Er ging vorbei an den anderen Mitgefangenen, die bei Regen und Schnee in unzureichender Bekleidung stundenlang Appell stehen mussten. »Ich habe gesehen, wie sie reihenweise umgekippt sind. Ich habe die Frauen an den Pfählen gesehen, und was man mit ihnen gemacht hat. Ich hab alles gesehen.«
Auch Kurt Gehoffs Leben war ständig bedroht. Durch seine Fachlichkeit versuchte er sich unentbehrlich zu machen. Der junge Ingenieur war tüchtig und der Lagerkommandant mit ihm zufrieden. »Der SS-Mann war gut zu mir. Er sorgte dafür, dass ich zu essen bekam. Seine Frau gab mir Salben für meine Wunden. Sie haben mich gebraucht.« Und tatsächlich schaffte er es, bis zum Kriegsende am Leben zu bleiben. 1945 wurde das Lager von der Sowjet-Armee befreit. Kurt Gehoff musste mit nach Russland. »Sie glaubten mir erst nicht, dass ich ein Jude bin«, sagt Kurt Gehoff.

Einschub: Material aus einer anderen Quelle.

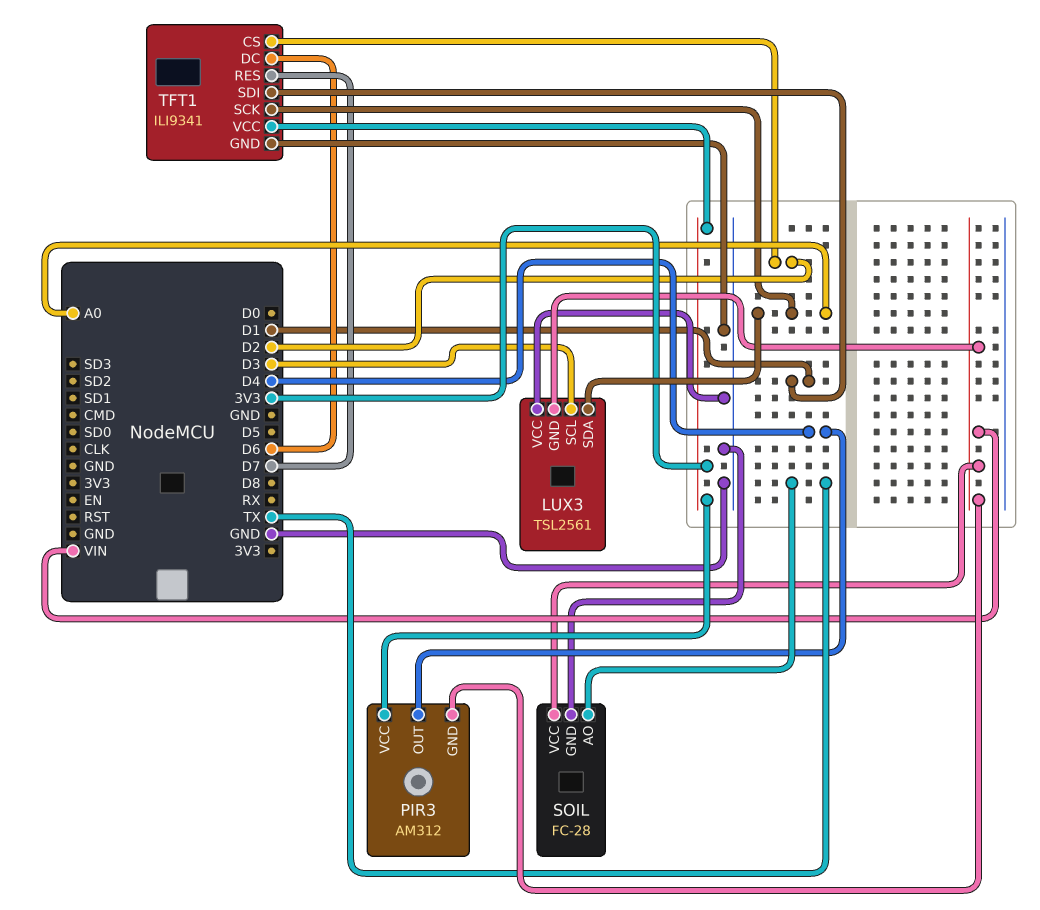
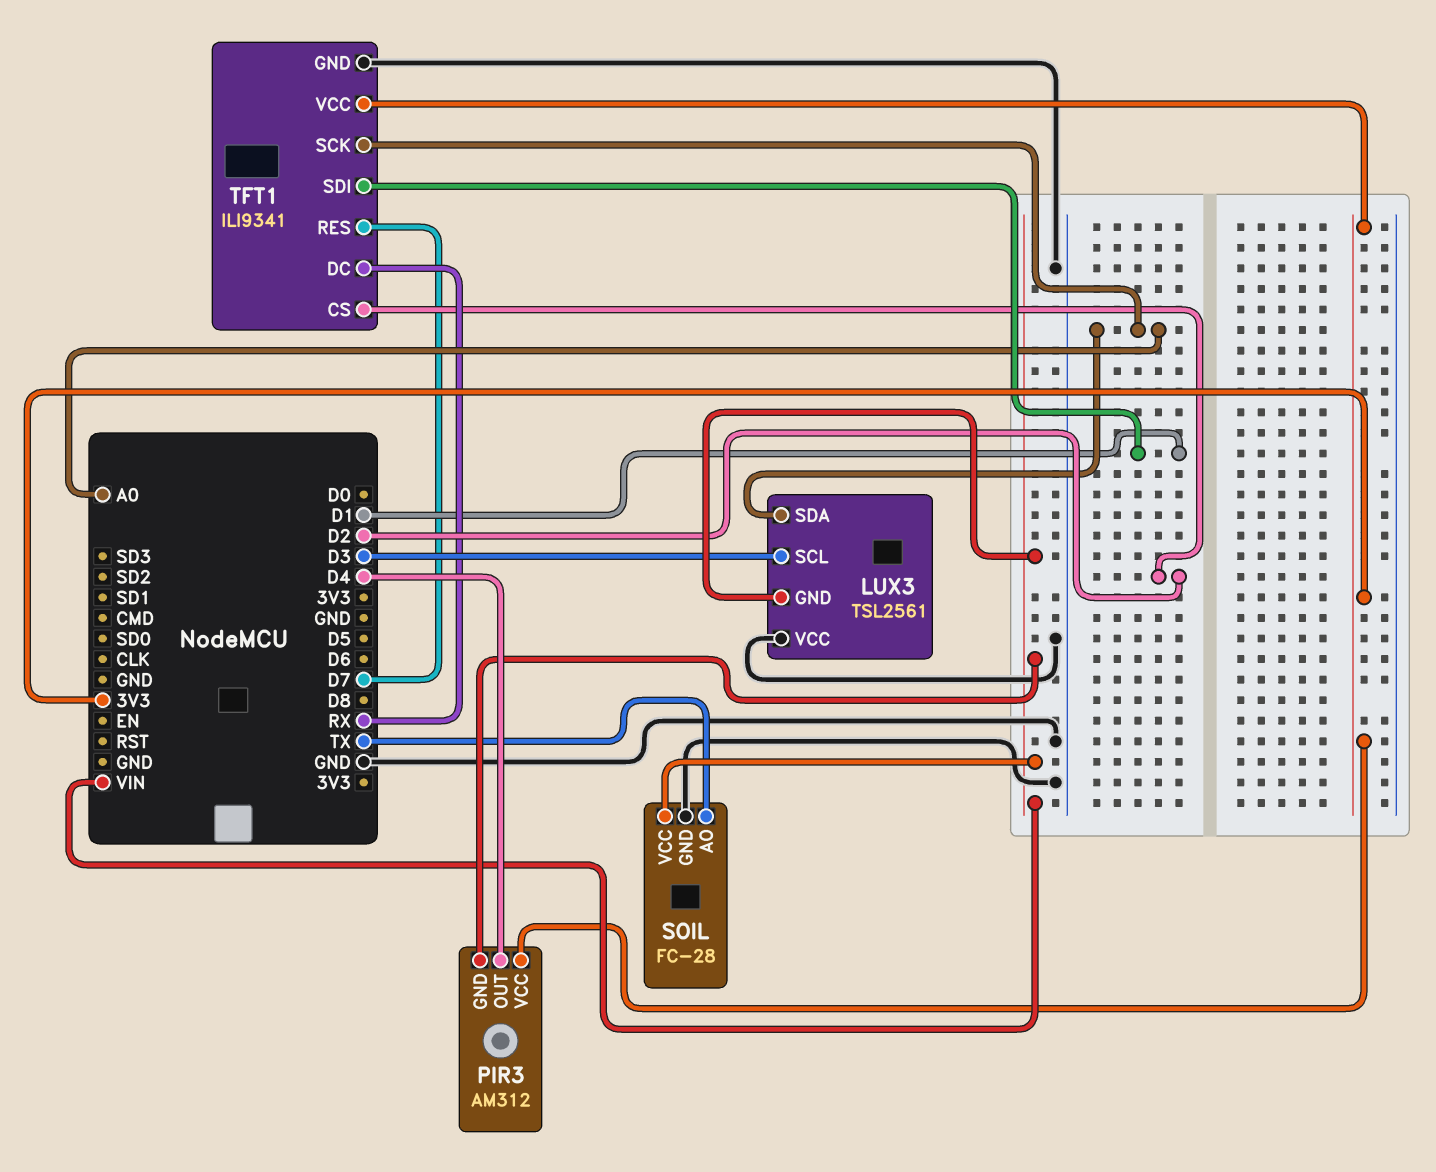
TFT1 pin DC: D6 -> RX

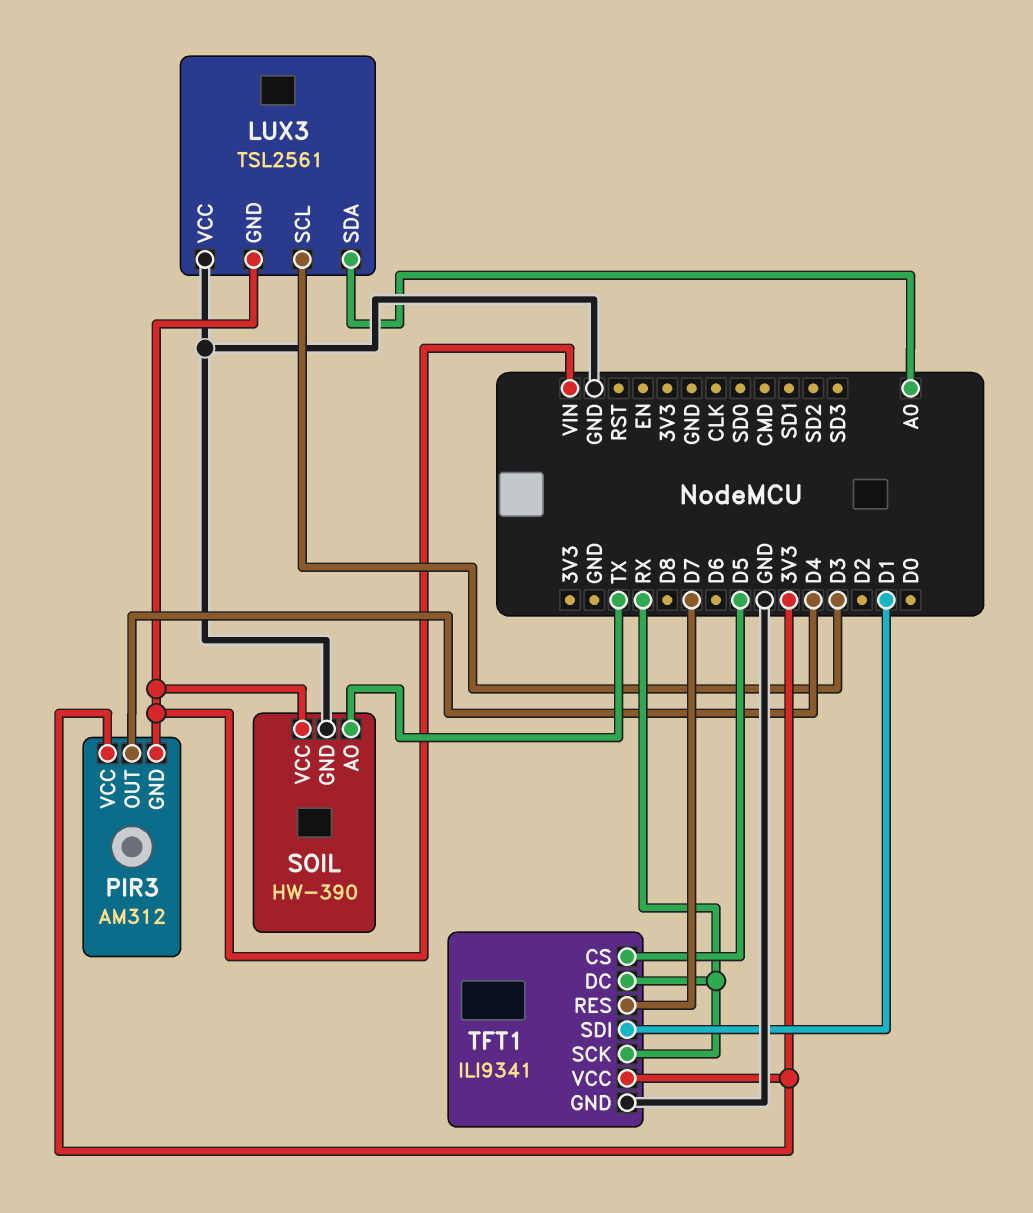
SOIL: FC-28 -> HW-390
TFT1 pin CS: D2 -> D5
TFT1 pin SCK: A0 -> RX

Vier Jahre später kam er zurück nach Deutschland.
Über die traumatische Zeit im Konzentrationslager spricht Kurt Gehoff fast nie. Die Mitarbeitenden im Pflegezentrum hatten lange Zeit keine Ahnung, warum Kurt Gehoff so deprimiert und hoffnungslos ist. Und auch die anderen Bewohner wussten nicht, dass er Jude ist. Einmal jedoch ist es aus ihm herausgeplatzt. Er saß zusammen mit anderen Senioren, als diese in Erinnerungen an die schöne Jugendzeit schwelgten. »Während Sie sich amüsierten, war ich im KZ«, warf er dazwischen.
Anfang März haben die von Bodelschwinghschen Anstalten Bethel zu einer überregionalen Info-Veranstaltung eingeladen. Thema: »NS-Verfolgte in der Altenhilfe« . Noch heute leben rund 80 000 Menschen, die von den Nationalsozialisten verfolgt wurden, in Deutschland. Sie sind jetzt zwischen 63 und 100 Jahren alt. »Die Jüngsten sind 1944 im Konzentrationslager oder in irgendwelchen Verstecken geboren«, so Sonja Schlegel vom Bundesverband Information und Beratung für NS-Verfolgte. Viele dieser Menschen sind schon heute auf Hilfe angewiesen. Der Gedanke an ein Pflegeheim sei ihnen jedoch unerträglich, so Irith Michelsohn, Vorsitzende der jüdischen Kultusgemeinde Bielefeld. »Wir kennen das Problem von den Überlebenden der Shoa. Sie haben Angst davor im Altenheim, Tür an Tür oder gar in einem Zimmer mit Tätern zu leben.«
Nicht nur die Mitbewohner können ein Problem für die traumatisierten Menschen sein, sondern auch die Routineabläufe in Einrichtungen. »Das Duschen kann zum Beispiel ein Auslöserreiz sein, der zu einer Trauma-Reaktivierung führen kann«, erläutert Sonja Schlegel. Denn in den Vernichtungslagern wussten die Menschen nicht, ob sie zum Duschen geschickt wurden oder in die Gaskammer.
»Viele Überlebende haben es geschafft, nach Kriegsende das Trauma abzuspalten. Sie brauchten ihre ganze Kraft, um ein normales Leben zu führen. Doch im Alter wird die Schutzschale brüchig. Die Schreckensbilder der Vergangenheit halten Einzug in die Erinnerung«, so Petra Knirsch, Einrichtungsleiterin des Pflegezentrums am Lohmannshof.
Bei der Informationsveranstaltung kamen die jüdische Kultusgemeinde Bielefeld, der Bundesverband Information und Beratung für NS-Verfolgte und andere Organisationen überein, ein neues Netzwerk in Ostwestfalen-Lippe zu gründen. Dadurch sollen bessere Rahmenbedingungen für pflegebedürftige, traumatisierte Menschen geschaffen und die Mitarbeitenden in den Pflegeeinrichtungen noch stärker für die Problematik sensibilisiert werden.